First, when the two vessels are connected, the water levels equalize at

$$H = \frac{H_1 + H_2}{2} = \frac{10 + 6}{2} = 8\text{ m}.$$

We can get the work done by gravity from the loss of gravitational potential energy:

Initial potential energy (taking the bottom as zero)

For a column of height $H$ and cross-section $A$,

$$U = \rho g A\int_0^H z\,dz = \frac{\rho g A H^2}{2}.$$

So

$$U_i = \frac{\rho g A}{2}\bigl(H_1^2 + H_2^2\bigr) = \frac{10^3\cdot 10\cdot 2}{2}(10^2 + 6^2) = 10^4\,(100 + 36) = 1.36\times10^6\text{ J}.$$

Final potential energy (both at height 8 m)
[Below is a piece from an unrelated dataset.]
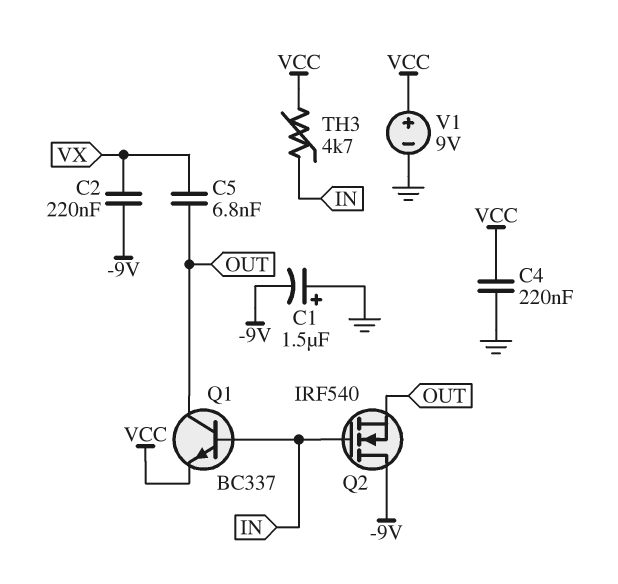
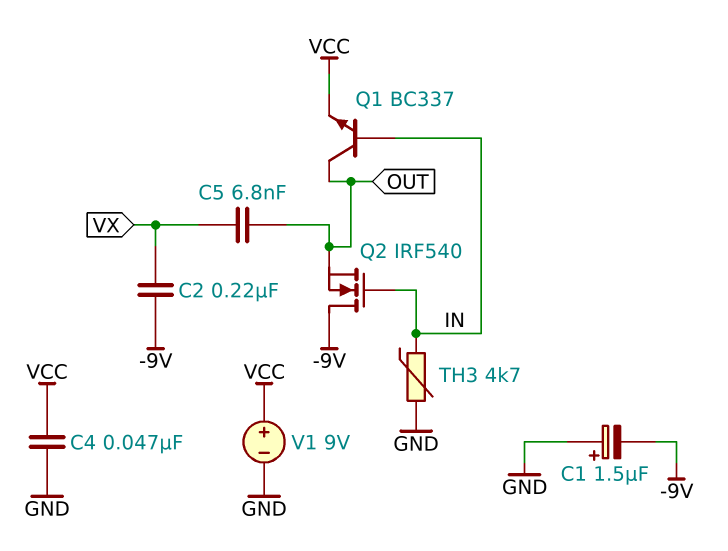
C4: 220nF (GND, VCC) -> 47nF (GND, VCC)
TH3: 4.7k (IN, VCC) -> 4.7k (GND, IN)

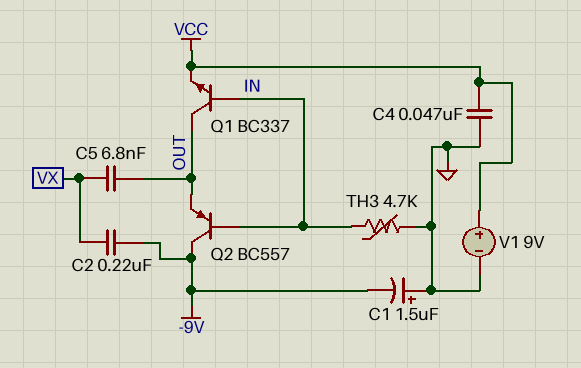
Q2: NMOS IRF540 (G IN, D -9V, S OUT) -> PNP BC557 (B IN, C -9V, E OUT)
$$U_f = 2\;\frac{\rho g A H^2}{2}\;\Big|_{H=8} = \rho g A\,(8^2) = 10^3\cdot10\cdot2\cdot64 = 1.28\times10^6\text{ J}.$$

Work done by gravity = drop in potential energy

$$W = U_i - U_f = 1.36\times10^6 - 1.28\times10^6 = 0.08\times10^6 = 8\times10^4\text{ J}.$$

Answer: 8×10^4 J (Option C).